WDF major events – best performances
- World Championship: Last 32: 2017, 2019
- World Masters: Last 16: 2017
- World Trophy: Semi Final: 2019

PDC premier events – best performances
- World Championship: Last 72: 2015

Other tournament wins
| Alan King Memorial | 2016 |
| DPNZ King Country Open | 2012 |
| DPNZ Tararua Open | 2014 |
| New Zealand Masters | 2016 |
| PDC World New Zealand Qualifying Event | 2014 |
| Canterbury Classic | 2018 |
| Canterbury Open | 2018 |
| Auckland Open | 2018 |
| New Zealand Open | 2019 |

= Mark McGrath (darts player) =

Mark McGrath (born July 15, 1968) is an English-born New Zealand professional darts player.

==Career==
McGrath qualified for the 2015 PDC World Darts Championship after winning the New Zealand Qualifier. He was whitewashed 4–0 by American Scott Kirchner in the preliminary round.
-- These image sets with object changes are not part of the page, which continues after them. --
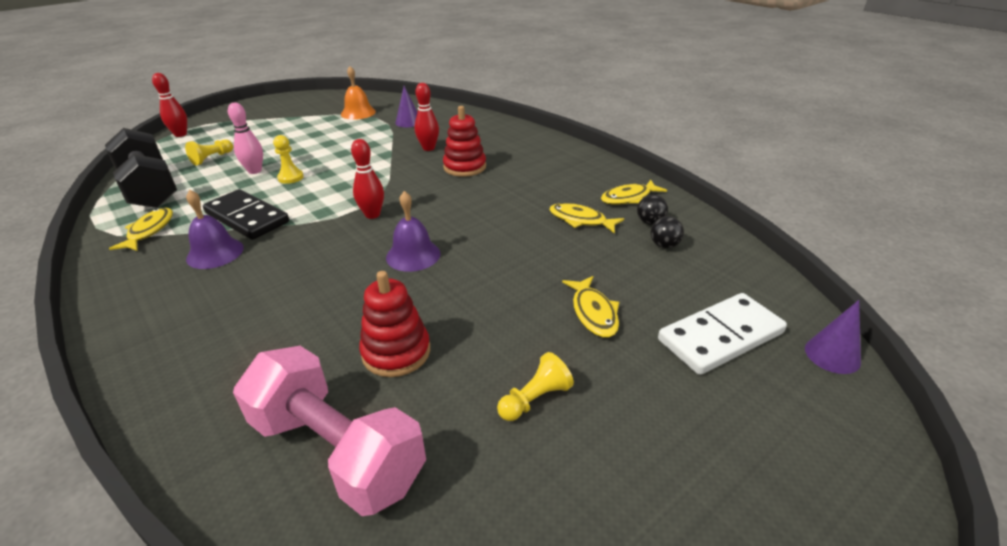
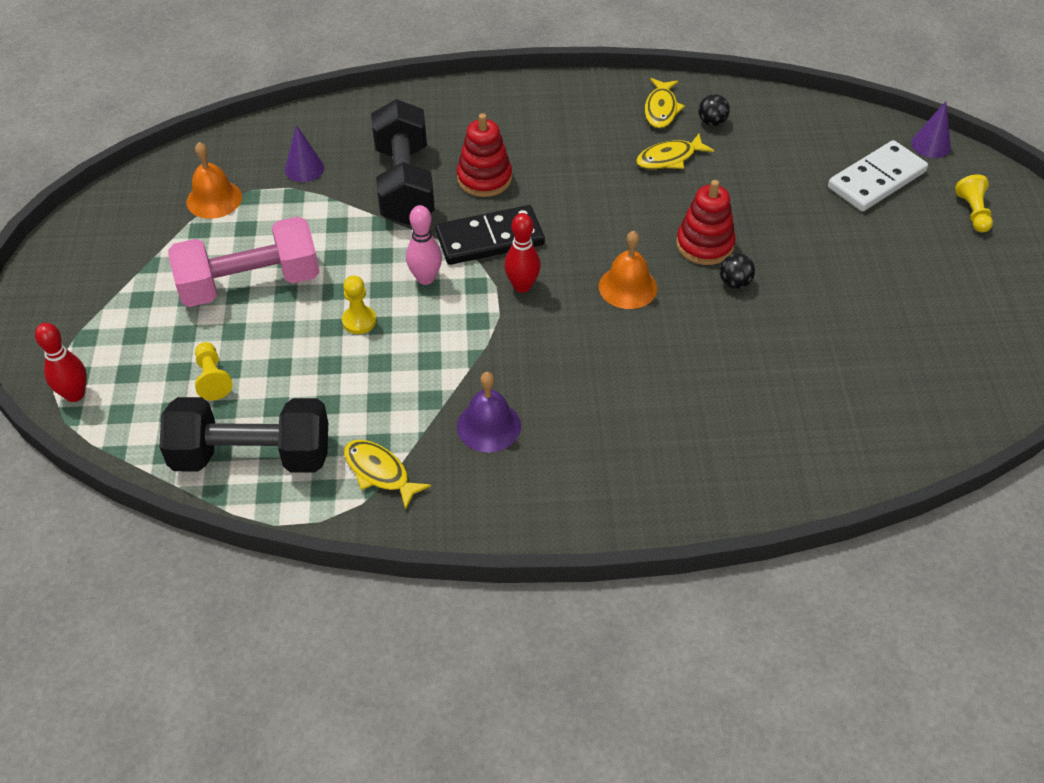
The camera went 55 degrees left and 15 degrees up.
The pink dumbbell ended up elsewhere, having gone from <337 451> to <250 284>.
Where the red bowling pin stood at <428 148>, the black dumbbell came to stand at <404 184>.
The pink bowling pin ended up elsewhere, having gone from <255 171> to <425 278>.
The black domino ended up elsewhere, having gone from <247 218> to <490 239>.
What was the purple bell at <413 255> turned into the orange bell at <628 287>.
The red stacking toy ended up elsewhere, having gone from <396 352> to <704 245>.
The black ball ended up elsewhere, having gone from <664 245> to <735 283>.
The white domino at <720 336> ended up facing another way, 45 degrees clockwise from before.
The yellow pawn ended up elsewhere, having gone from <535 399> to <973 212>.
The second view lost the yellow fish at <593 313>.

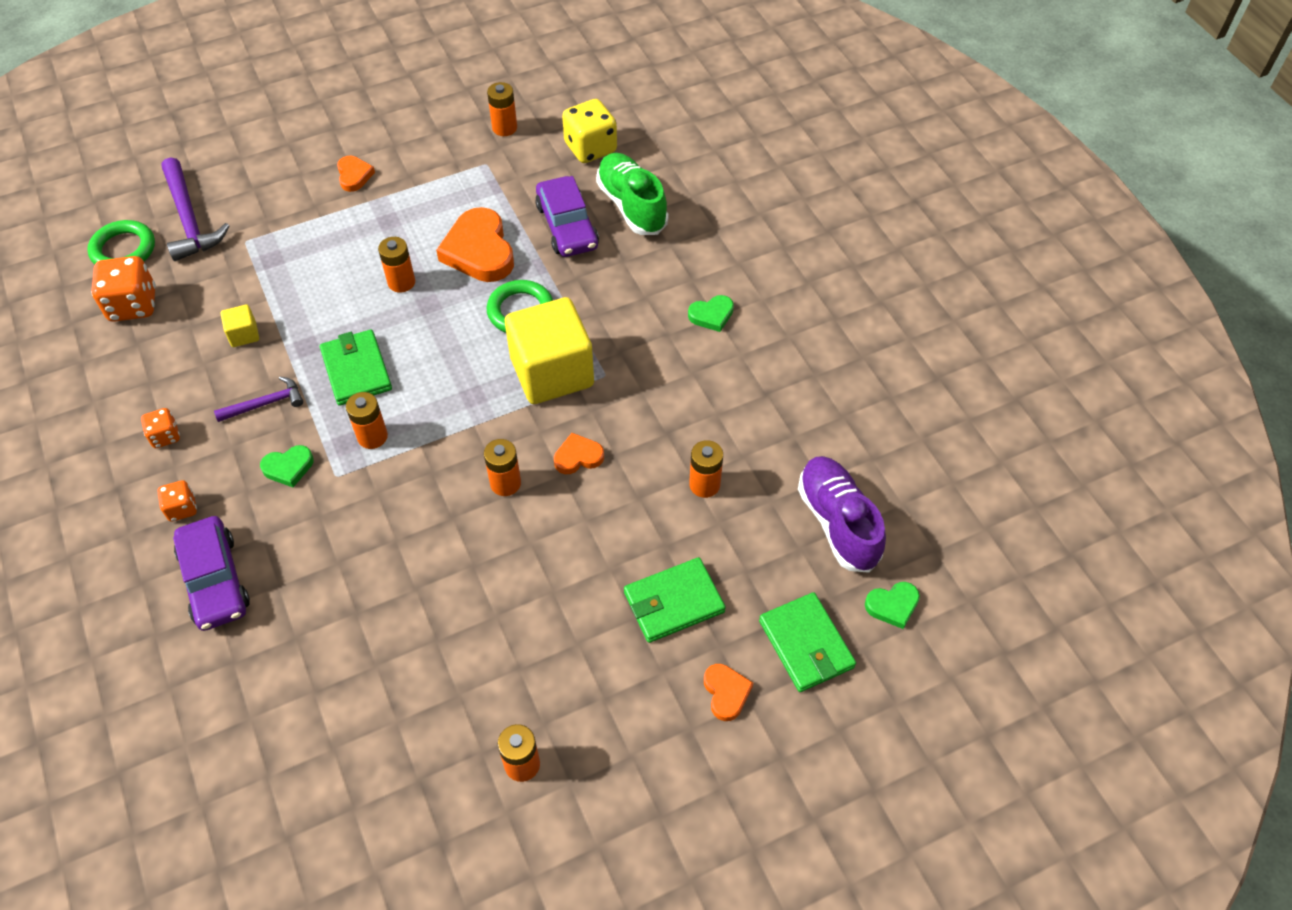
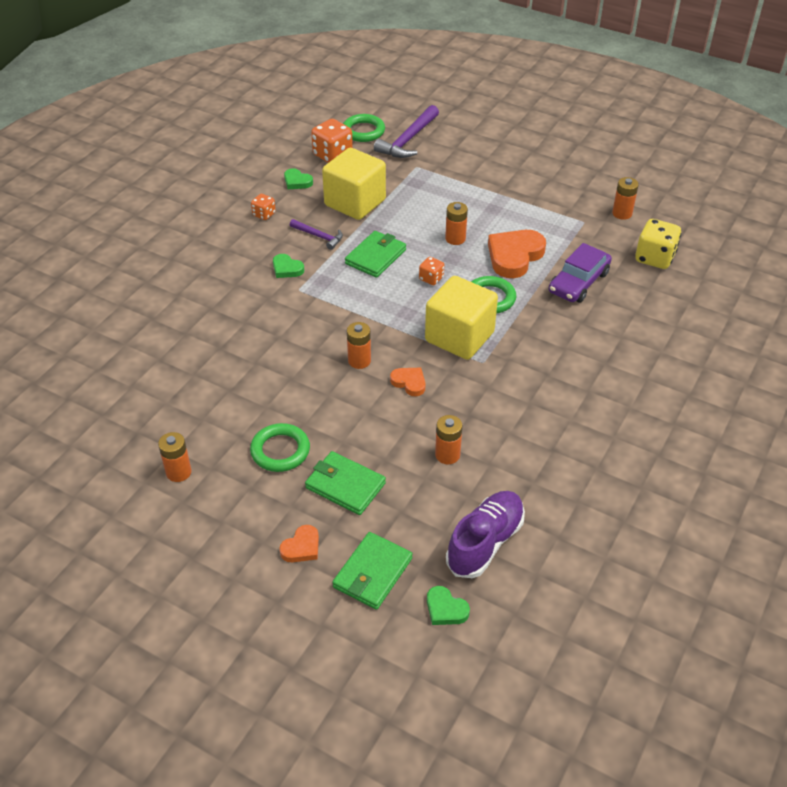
The camera went 55 degrees right and 10 degrees down.
The second view gained the green ring at <280 451>.
The green heart ended up elsewhere, having gone from <711 315> to <297 182>.
The size of the yellow cube at <244 334> changed by a factor of 2.40.
The orange dice ended up elsewhere, having gone from <182 508> to <431 279>.
The second view lost the purple car at <214 580>.
The second view lost the orange heart at <354 175>.
The second view lost the orange battery at <372 436>.
The second view lost the green shoe at <632 206>.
In 2016, McGrath claimed the New Zealand Masters and Alan King Memorial titles. McGrath qualified for the 2017 BDO World Darts Championship McGrath beat Roger Janssen 3-2 before losing 3–0 to the current World Champion Scott Mitchell. In 2018 McGrath won the Canterbury Classic and the Canterbury Open, McGrath also won The Auckland Open. McGrath also qualified for the 2018 Auckland Darts Masters he beat Michael Smith 6-4 before losing 10–4 to Raymond Van Barneveld. McGrath is the only person from New Zealand to have won a game at The Auckland Darts Masters. McGrath qualified for The 2019 BDO World Darts Championship (His third world championship). At The 2019 BDO World Championship McGrath beat Adam Smith-Neale the reigning Winmau World Masters Champion 3-0 McGrath then went on to lose 3–0 to reigning BDO World Champion Glen Durrant in the last 32. McGrath also won the New Zealand Open defeating AJ te Kira. McGrath was the New Zealand qualifier for the 2019 BDO World Darts Trophy where he reached the semi-finals and beat current BDO number one Wesley Harms this was the first time a New Zealander had reached a major televised darts semi-final. McGrath also represented New Zealand at the 2019 WDF World Cup in Romania

==World Championship results==
===PDC===
- 2015: Last 72 (lost to Scott Kirchner 0–4) (legs)

===BDO===
- 2017: 1st Round (lost to Scott Mitchell 0–3)
- 2019: 1st Round (lost to Glen Durrant 0–3)

==Personal life==
McGrath was born and raised in Leeds until his family emigrated to New Zealand in 1981. Went to Horowhenua College until 1986, where he was nicknamed Paddy due to his thick leeds accent. Married to Colette McGrath, 23 February 2013. McGrath has two children Jessica, Connor and Colette has 2 children Tayla, Brooke. McGrath works as Baker for his job. In his spare time he goes Jetski fishing. He is a member of Team Cowboy and his major sponsors are DartsNz.co.Nz, R J Roofing. He supports Leeds United.